Worst part is we're out of synch, since now 46 will be seen as last name in next prompt loop. Can't code defensively with scanf( ): can't count number of tokens parsed ON A LINE – scanf doesn't care about input lines.

The best approach is to read a line into an array s[ ] and use "sscanf( )" function to pick apart the arguments in the line just input. This also allows you to try to interpret things in more than one way.

Know that sscanf works on a string if successfully scans all tokens in the string; there's another

But instead of getline( ) to bring in a user line, use library function fgets(), K&R pg. 247. Cover a bit later, Section 7.7. Prefer fgets( ) to gets() since they behave differently, and we must use fgets() for files.

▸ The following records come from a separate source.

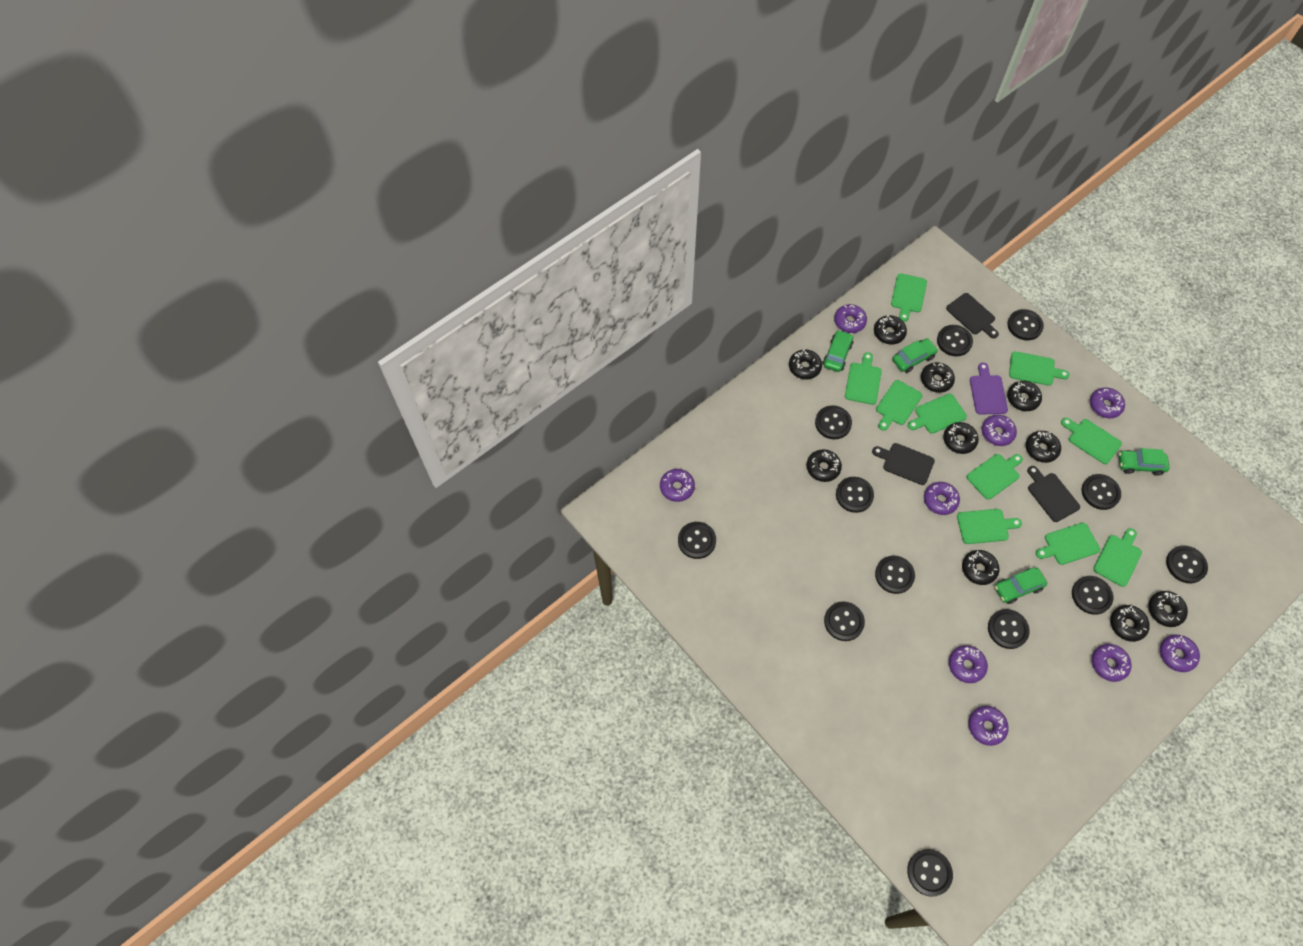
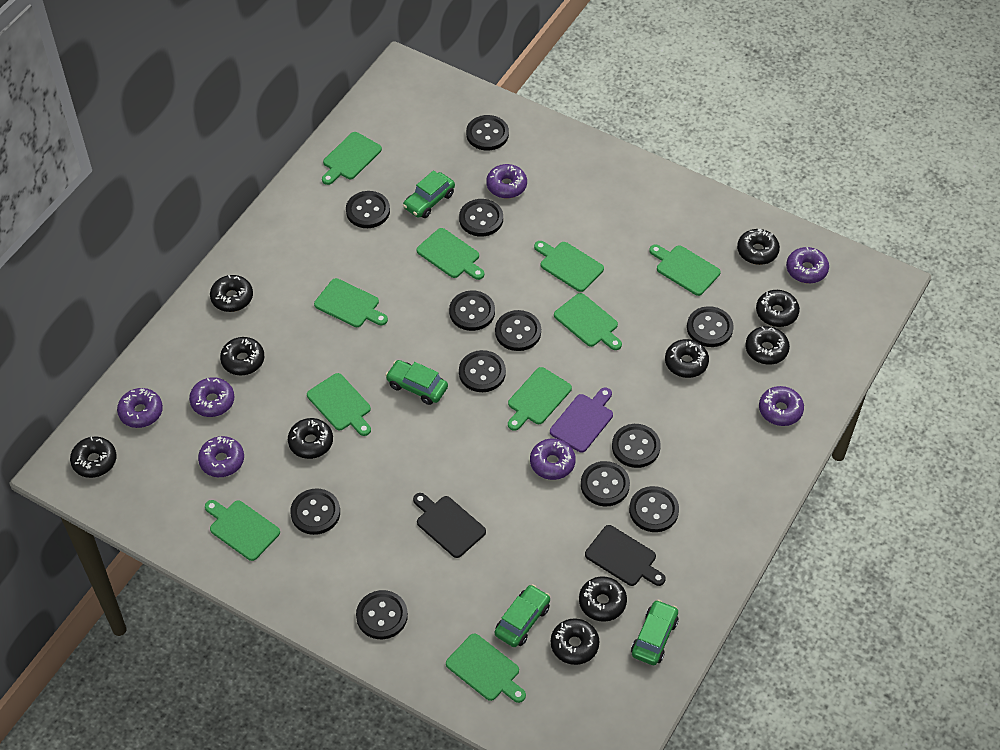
black cutting board: 3 -> 2
purple donut: 9 -> 7

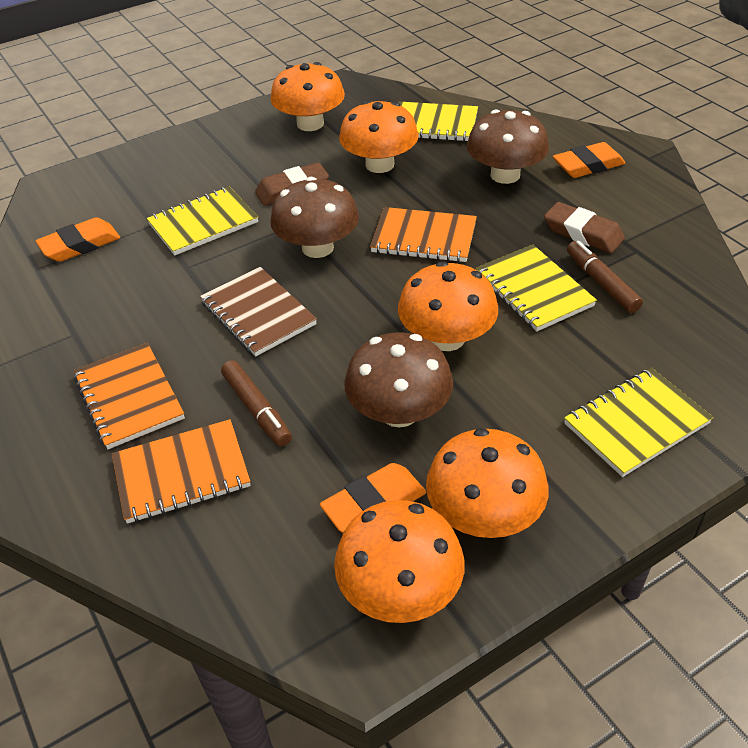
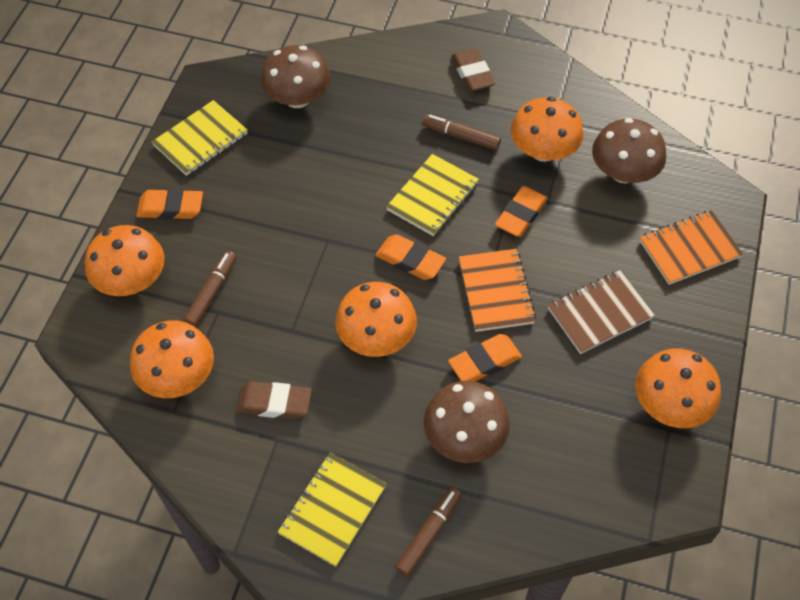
brown marker: 2 -> 3
orange eraser: 3 -> 4
orange notebook: 3 -> 2
yellow notebook: 4 -> 3

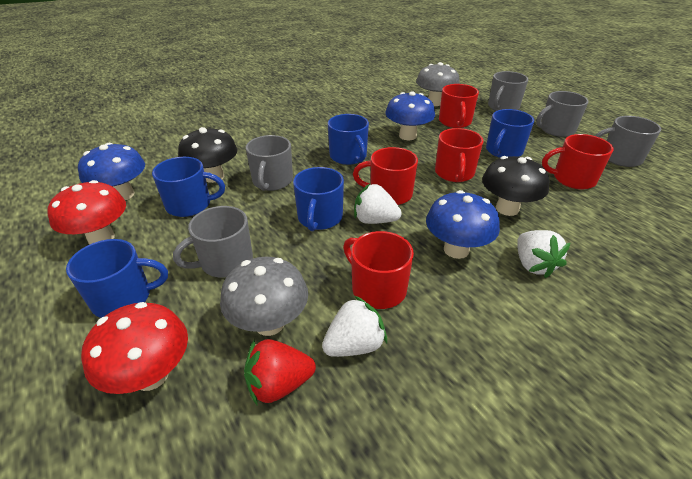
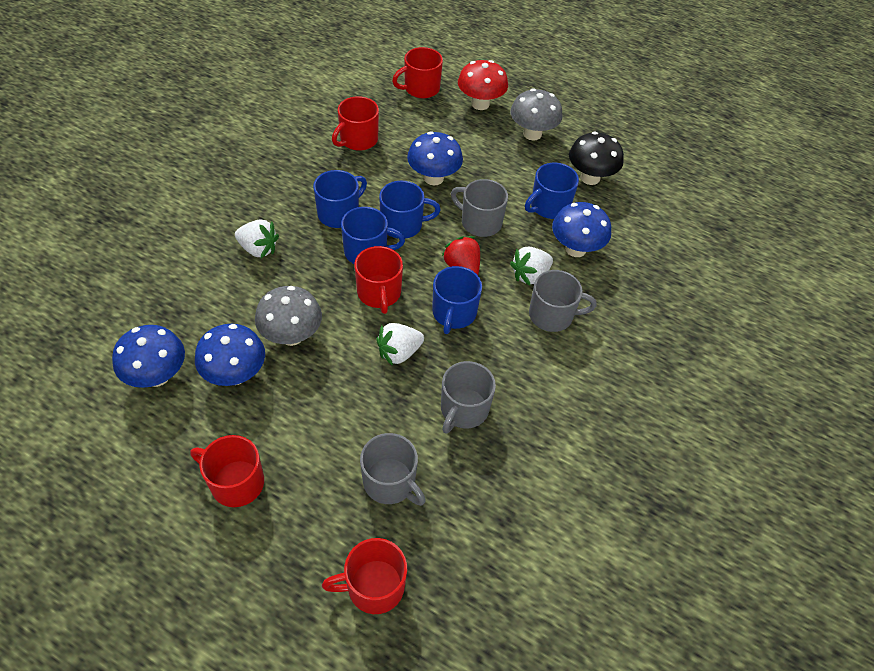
black mushroom: 2 -> 1
blue mushroom: 3 -> 4
grey mug: 5 -> 4
red mushroom: 2 -> 1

Note in that in both scanf and sscanf, if you put special characters in the format string, we MUST see exactly those special characters in user input.

cnt = sscanf(s, "%d/%d/%d", &month, &day, &year); /* s has string */

will expect input like: 07/23/96. If not, cnt returned by sscanf will be less than 3.

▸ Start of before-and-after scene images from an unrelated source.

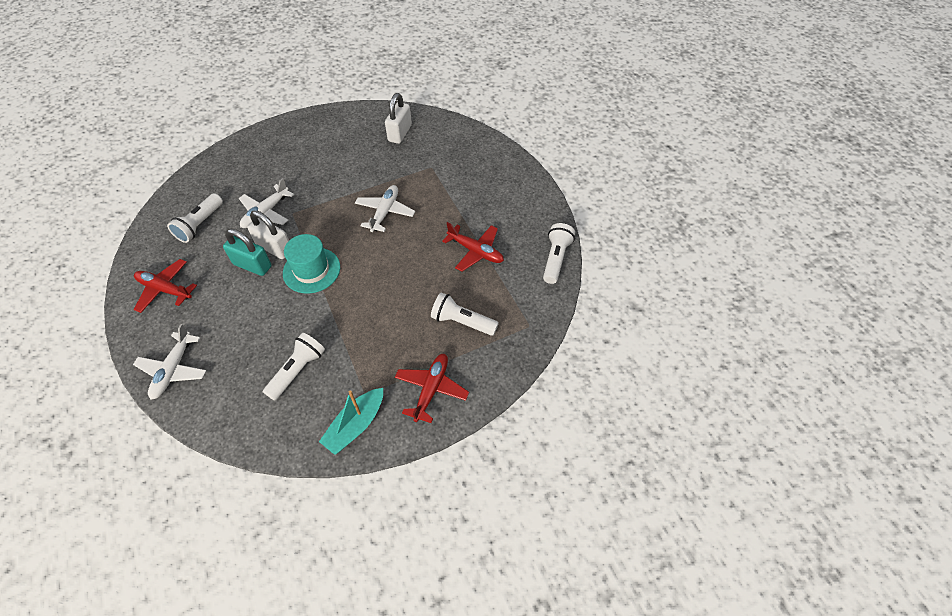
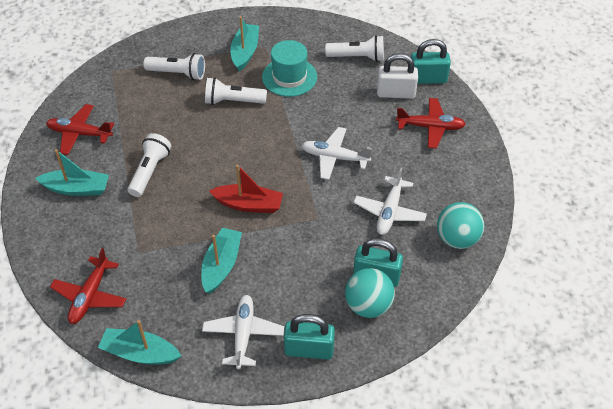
red boat: 0 -> 1
turquoise ball: 0 -> 2
turquoise boat: 1 -> 4
turquoise padlock: 1 -> 3
white padlock: 2 -> 1

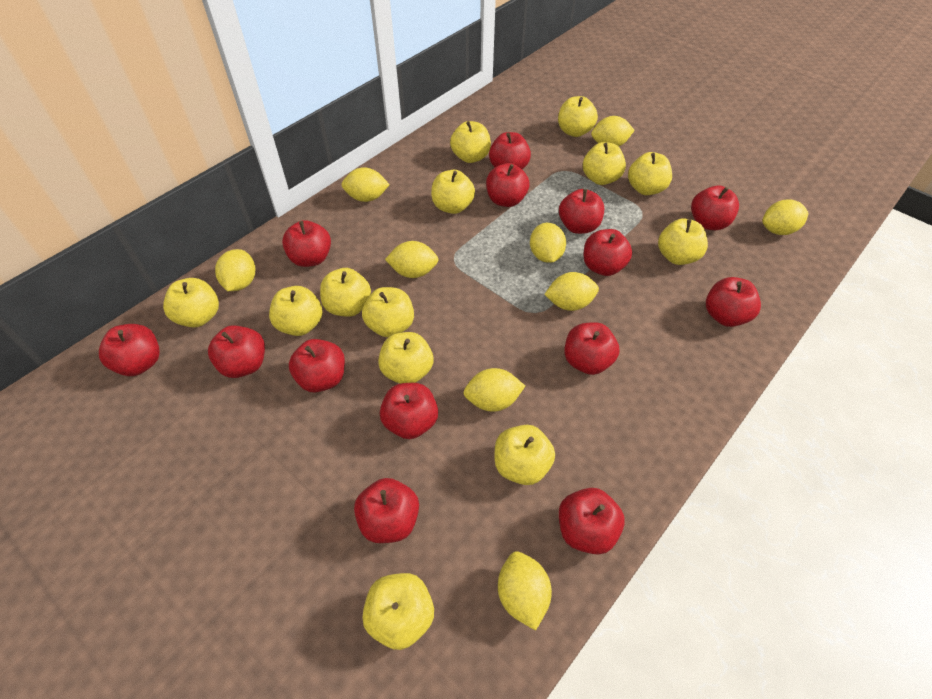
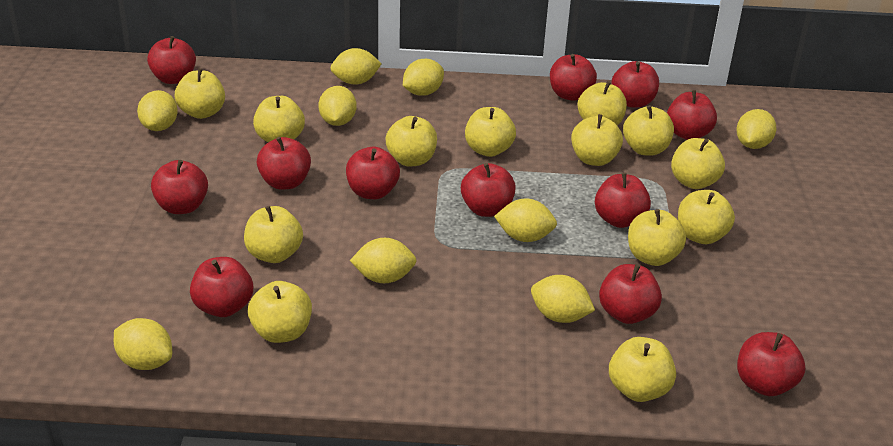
red apple: 14 -> 12

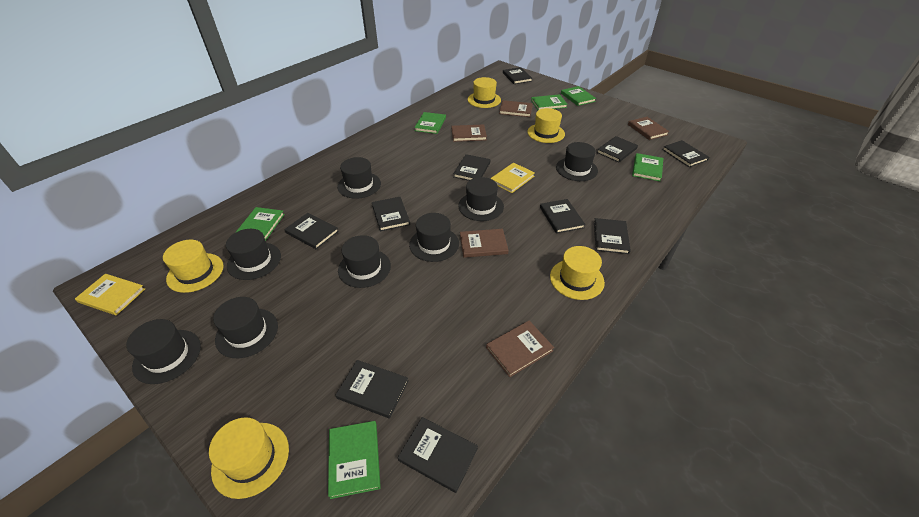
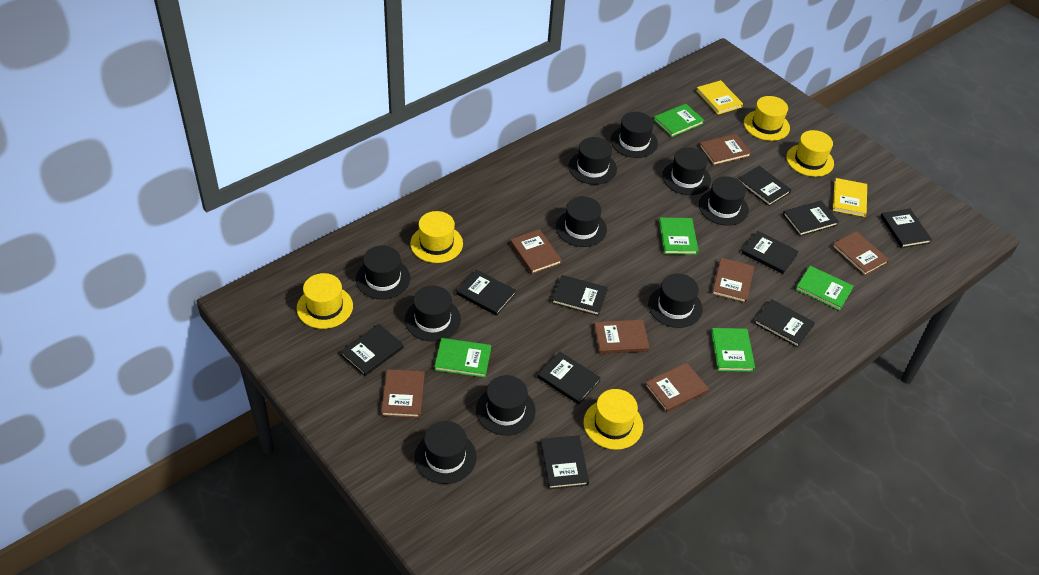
black hat: 8 -> 10
brown book: 5 -> 7
green book: 6 -> 5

RECALL how we wrote function atoi, axtoi to convert character string s to integer i. There is a function atoi in C library, but no axtoi. Question: How would we do this?

Use sscanf(s, "%d", &i) for atoi, or sscanf(s, "%x", &i) for axtoi.

RULE: Use sscanf only for programs needing only ONE input item, usually "quick and dirty" programs with no input checking.

Class 20.

7.5 File Access.

We have had practice reading from stdin and writing to stdout. We can redirect stdin from a file and stdout to a file at the command level.

In this Section, we learn to get program control over reading and writing named files. An example of an application of this is the command "cat".

cat fname1 fname2

This reads from file fname1, then from file fname2, and puts all characters it reads to standard output. Can catenate two files to a third, thus:

cat fname1 fname2 >fname3

Any number of files can be catenated; the Glass UNIX syntax is:

cat -n {FileName}*

The option -n gives line numbers to the output. What do you think happens if no files are named? (Yes. Read from stdin.)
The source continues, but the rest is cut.